BQ-869

Clinical data
- Other names: BQ869
- Drug class: NMDA receptor antagonist
- ATC code: None;

Chemical and physical data
- Formula: C_{15}H_{11}ClN_{2}
- Molar mass: 254.72 g·mol^{−1}
- 3D model (JSmol): Interactive image;
- SMILES CNC1=CC2=C3C4=C1C=CC=C4NC3=C(Cl)C=C2;
- InChI InChI=1S/C15H11ClN2/c1-17-12-7-8-5-6-10(16)15-13(8)14-9(12)3-2-4-11(14)18-15/h2-7,17-18H,1H3; Key:NFOBXMLDDAQTJH-UHFFFAOYSA-N;

= BQ-869 =

BQ-869 is an NMDA receptor antagonist related to dizocilpine (MK-801). It is described as a derivative of dizocilpine and has shown higher potency in comparison.

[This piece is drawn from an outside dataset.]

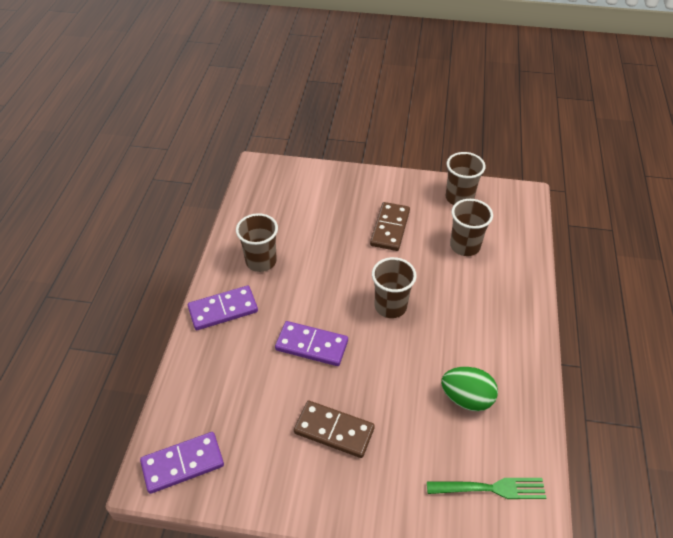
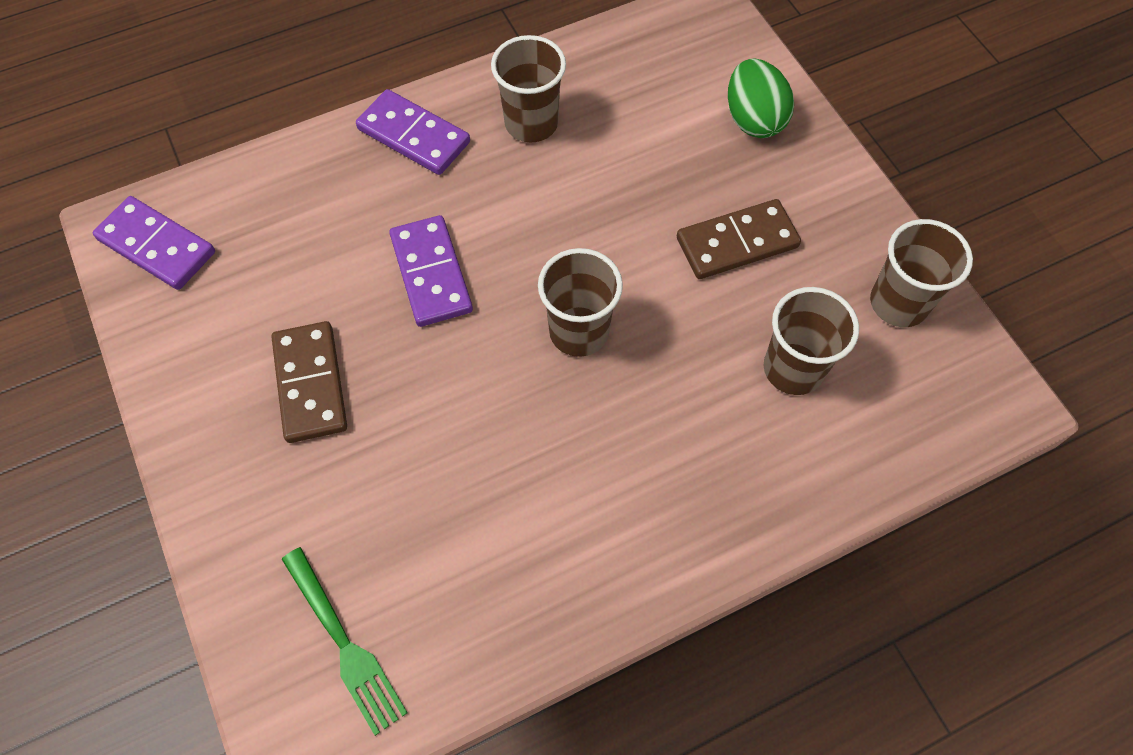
camera: 55 degrees right, 15 degrees up
(466, 398) = (481, 529): green egg -> green egg (753, 119)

The drug shows neuroprotective effects in rodents, for instance against stroke and cerebral ischemia. It is described as being "extremely potent" and was said to be "the most potent antagonist of NMDA receptors". However, this was not based on standard affinity or functional assays for establishing potency. BQ-869 was described in the scientific literature by Guo Yu and colleagues in Shanghai, China in 2015.